Friday, March 4, 2016

Moments of Recovery

I had no idea where I was going when I started yesterday, and for the most part that felt fine. I wasn't lighting up at what was emerging but I was in the game.

Then I hit a snag I wasn't expecting and, it turns out, had little idea how to resolve: the black Sharpie permanent marker ink turned blue after awhile.

At that point, the piece went from bad to worse in terms of finding anything pleasing to my eye.

Tried masking the blue with wax pastel. Nope.

Tried oil pastel. Nope.

Opted to stop fighting it, and added blue intentionally.

Ugly, ugly, ugly.

Left my studio and got on with other things.

By evening I tried gesso. Three or four coats. But that danged blue just kept bleeding through, no matter what. I went to bed.

Today I went in on top of the gesso with pink acrylic. Blue lines still made themselves known.

I went back to ground zero and started collaging again. At long last, started liking what I saw.

Added a thin layer of acrylic over certain areas. Laid in some textural elements.

Eventually did a little doodling in my sketch book, wondering if I dared go in with a different black pen. Thought my doodles might be too busy. Tried them out on some scraps of collage from the original larger piece. Decided to glue the scraps themselves onto my emerging painting.

Done—and satisfying at least as much because of my engagement with process as because of my delight with several elements of the result.

Healthy Clotting Factors
3.5x4.5", acrylic, collage, and ink on watercolor paper

Here's what I loved about the experience: the part where the mess got so bad that I had to either physically let go of the piece itself, i.e. pitch it or cut it up or put it in a scrap pile for some possible future use in a different form, or mentally let go of hanging on to my ideas of what I wanted it to be. It was already a disaster. I wasn't going to be able to resurrect what I liked from underneath the mess. Therefore, I had nothing to lose. Freedom! I got playful and intuitive again.

Teeny tiny art series:



  1. The lessons keep teaching us :)

    1. Indeed they do, Sheila! And no graduation date in sight, which is fine with me.

  2. "mentally let go of hanging on to my ideas of what I wanted it to be"

    We could use this analogy for so many things in trying to control other people. Crazy, but that's what came to mind. Sort of like, "Live and Let Live". Anyways, I LOVE your description of the fight with that ink! It has happened to me so many times. An ink that keeps on giving. But you ended up the victor! Yay- it looks great, Dotty!

    1. I DO increasingly use this analogy for so many things; one huge gift of my art life is that it is an analogy for all of my life.
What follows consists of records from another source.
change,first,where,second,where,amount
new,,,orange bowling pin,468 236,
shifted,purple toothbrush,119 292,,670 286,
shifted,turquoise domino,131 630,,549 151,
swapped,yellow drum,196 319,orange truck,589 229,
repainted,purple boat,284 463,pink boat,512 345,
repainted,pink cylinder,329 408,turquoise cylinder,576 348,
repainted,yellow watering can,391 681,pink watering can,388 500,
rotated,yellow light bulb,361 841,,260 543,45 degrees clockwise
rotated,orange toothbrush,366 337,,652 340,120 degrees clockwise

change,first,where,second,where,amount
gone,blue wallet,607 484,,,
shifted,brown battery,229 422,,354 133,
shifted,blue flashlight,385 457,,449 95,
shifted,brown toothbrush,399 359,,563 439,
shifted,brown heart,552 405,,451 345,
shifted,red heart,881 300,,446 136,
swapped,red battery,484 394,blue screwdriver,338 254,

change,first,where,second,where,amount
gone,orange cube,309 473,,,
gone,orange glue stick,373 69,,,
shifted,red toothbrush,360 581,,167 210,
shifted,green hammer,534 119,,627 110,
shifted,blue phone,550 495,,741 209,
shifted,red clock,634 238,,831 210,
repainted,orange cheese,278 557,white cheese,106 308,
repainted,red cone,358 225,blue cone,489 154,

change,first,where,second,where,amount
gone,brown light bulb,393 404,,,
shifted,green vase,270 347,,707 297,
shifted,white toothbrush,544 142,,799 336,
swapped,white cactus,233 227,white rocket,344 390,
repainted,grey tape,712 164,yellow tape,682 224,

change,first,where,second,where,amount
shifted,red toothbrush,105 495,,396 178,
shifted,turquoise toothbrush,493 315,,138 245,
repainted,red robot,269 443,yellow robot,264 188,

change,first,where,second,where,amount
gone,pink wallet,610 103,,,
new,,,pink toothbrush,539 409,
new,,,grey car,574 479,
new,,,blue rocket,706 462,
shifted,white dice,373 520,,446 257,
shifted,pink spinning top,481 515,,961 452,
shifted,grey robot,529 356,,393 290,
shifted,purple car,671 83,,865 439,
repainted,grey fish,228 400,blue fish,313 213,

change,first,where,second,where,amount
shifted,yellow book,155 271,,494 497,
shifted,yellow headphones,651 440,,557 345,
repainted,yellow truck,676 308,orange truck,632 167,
      Your being able to identify with "an ink that keeps on giving" gave me a welcome chuckle! Thanks!

    2. I don't even paint and yet found myself also chuckling at Laurie's "ink that keeps on giving"!

    3. Lots of fun to be had with art, that's for sure.

      Joje, click on Laurie's name and see what she posted today (3/5/16).

  3. Great reading through your process description. That ink was determined to challenge you. Look what came of it all! Wow...

    1. That Sharpie was the permanent marker it was advertised to be; too bad the black color of the ink wasn't permanent! But, no matter, look at all the fun I had. Thanks for your comments, Corinna.

  4. I am happy that you kept going. I really like it.

    1. Hi, Ann! Thanks for your comments. I join you in being happy I kept going. I had a moment in the process where I reflected on how I've always been drawn to problem-solving, and how now I CREATE problems to solve, even when it's not my intention!